“La decisione, presa ieri a Roma dal Consiglio di Stato, ha sancito la legittimità dell’iter per l’indizione del quinto referendum consultivo sulla separazione tra Venezia e Mestre. Ora spetterà alla Regione Veneto la definizione della data e credo sia giusto venga celebrato quanto prima.
È fondamentale che i cittadini siano consapevoli che la loro scelta, in un senso o nell’altro, avrà conseguenze importanti per la Città. Ci sono decisioni che hanno la caratteristica di valere per sempre. Ciascuno di noi ne ha prese, nella vita come nel lavoro. La divisione di Mestre da Venezia è così: non si tornerà più indietro.
Ora è mia intenzione non fare campagna elettorale e non personalizzare la questione, per consentire ai cittadini, alla società civile, alle categorie e alla politica di confrontarsi liberamente sul referendum e sulle sue conseguenze che, secondo me, sarebbero drammatiche se dovesse vincere la tesi separatista. Da parte mia, continuerò a lavorare con passione per completare il programma di mandato, continuando a ridurre il debito, portando a termine i cantieri in corso e seguendo i progetti pubblici già avviati per oltre 360 milioni di euro.
Al momento della raccolta firme, tra la fine del 2013 e l’inizio del 2014, alcune delle istanze di chi sottoscrisse quella richiesta erano una chiara e forte domanda di attenzione per le necessità di un territorio stanco, a volte umiliato e senza prospettive. Oggi, però, la situazione è completamente diversa. È cambiata l’aria che si respira in Città. Stiamo avviando milioni di euro di investimenti che si stanno traducendo in posti di lavoro per i nostri ragazzi che potranno restare qui e non essere costretti ad andarsene all’estero alla ricerca di un’occupazione. Cosa succederà a questi interventi? Chi vorrà rimanere ad investire in una città che inevitabilmente sarà bloccata per anni dalla burocrazia e dalle cause per la divisione dei beni? Quali saranno le reali conseguenze per il singolo cittadino in materia di servizi primari? Quale futuro per Casinò, trasporto pubblico, sistema museale, gestione del patrimonio e di tutto quello che riguarda la nostra città? Le nostre grandi aziende Veritas e Actv? I nostri sogni e progetti che fine faranno? Il nuovo stadio? Il palasport? Il rilancio di Porto Marghera a partire dalle bonifiche? La grande scommessa della raccolta differenziata e del ciclo dei rifiuti per promuovere l’economia circolare? Piccolo è bello, ma grande è meglio, perché solo così si compete con il mondo, con una grande città che si chiama Venezia, Stato da Mar e Stato da Tera.

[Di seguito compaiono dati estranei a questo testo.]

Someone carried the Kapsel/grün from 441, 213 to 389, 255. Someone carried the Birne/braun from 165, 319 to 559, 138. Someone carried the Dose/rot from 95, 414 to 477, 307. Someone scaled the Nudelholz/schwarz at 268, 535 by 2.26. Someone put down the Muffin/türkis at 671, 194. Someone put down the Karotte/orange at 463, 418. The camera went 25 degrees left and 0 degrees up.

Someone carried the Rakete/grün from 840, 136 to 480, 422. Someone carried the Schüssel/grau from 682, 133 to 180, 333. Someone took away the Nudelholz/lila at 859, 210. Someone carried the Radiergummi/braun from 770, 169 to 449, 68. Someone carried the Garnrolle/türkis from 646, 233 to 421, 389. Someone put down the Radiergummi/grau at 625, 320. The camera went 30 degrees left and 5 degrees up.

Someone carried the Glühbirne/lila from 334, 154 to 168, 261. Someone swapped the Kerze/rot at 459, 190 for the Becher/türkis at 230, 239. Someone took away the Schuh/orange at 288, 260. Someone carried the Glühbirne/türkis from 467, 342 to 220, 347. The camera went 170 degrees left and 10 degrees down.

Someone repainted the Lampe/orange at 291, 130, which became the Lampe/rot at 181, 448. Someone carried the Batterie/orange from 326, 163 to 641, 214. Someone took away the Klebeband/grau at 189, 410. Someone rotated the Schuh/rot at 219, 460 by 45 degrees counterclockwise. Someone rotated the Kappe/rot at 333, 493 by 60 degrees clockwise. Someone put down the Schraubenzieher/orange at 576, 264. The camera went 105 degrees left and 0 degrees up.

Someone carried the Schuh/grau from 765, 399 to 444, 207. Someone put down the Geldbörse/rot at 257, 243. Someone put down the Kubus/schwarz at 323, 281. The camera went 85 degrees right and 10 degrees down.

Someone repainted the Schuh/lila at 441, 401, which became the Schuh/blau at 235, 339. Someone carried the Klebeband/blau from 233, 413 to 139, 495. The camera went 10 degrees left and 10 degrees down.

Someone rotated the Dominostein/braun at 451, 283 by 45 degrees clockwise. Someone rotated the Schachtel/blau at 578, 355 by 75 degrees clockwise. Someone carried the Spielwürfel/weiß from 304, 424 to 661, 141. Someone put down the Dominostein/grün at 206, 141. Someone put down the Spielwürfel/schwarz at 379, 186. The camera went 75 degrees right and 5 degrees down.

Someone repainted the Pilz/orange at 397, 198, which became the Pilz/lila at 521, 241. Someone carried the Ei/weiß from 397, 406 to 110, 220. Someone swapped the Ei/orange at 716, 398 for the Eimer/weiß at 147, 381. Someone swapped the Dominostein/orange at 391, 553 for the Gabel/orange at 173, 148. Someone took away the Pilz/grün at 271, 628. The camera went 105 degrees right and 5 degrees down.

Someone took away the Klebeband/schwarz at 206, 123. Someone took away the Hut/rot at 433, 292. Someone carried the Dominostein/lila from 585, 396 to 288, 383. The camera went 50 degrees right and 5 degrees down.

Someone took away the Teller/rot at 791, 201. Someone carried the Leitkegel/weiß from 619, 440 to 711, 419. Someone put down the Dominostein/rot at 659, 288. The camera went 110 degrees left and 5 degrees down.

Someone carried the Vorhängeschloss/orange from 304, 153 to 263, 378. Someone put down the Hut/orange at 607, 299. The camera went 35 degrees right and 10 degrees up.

È evidente a tutti che è cambiato il modo di amministrare, si è rafforzato il senso delle identità di ciascun territorio, quelle che ormai chiamiamo le “Città di Venezia”. Quelle comunità che stanno rialzando la testa dopo tanto tempo; chiunque vede i segnali di ripresa economica e sociale della Città, dal Lido a Zelarino, da Sant’Erasmo e Pellestrina a Marghera, a Favaro Veneto e Tessera.
Una decisione romana tenta di indebolire la città, secondo il principio del ‘dividi et impera’, ma Venezia ha sempre saputo fare, fin dai tempi della Repubblica Serenissima, dell’unione la sua forza. Un valore per tutti, a prescindere dall’appartenenza politica. La Storia ci insegna che Venezia, capoluogo del Veneto, Città Metropolitana ed internazionale, deve restare unita, perché solo così è fortissima.
Non ci sarà una parte politica che vince e una che perde in questo referendum, perché a perdere, in caso di seperazione, sarà l’intera Città e tutti i cittadini. Pertanto invito ad esercitare il diritto di non andare a votare, che è il modo più sicuro per mantenere unita la Citta. In questo caso, l’astensione ha un forte valore civico: quello di scegliere chiaramente di restare un unico Comune”.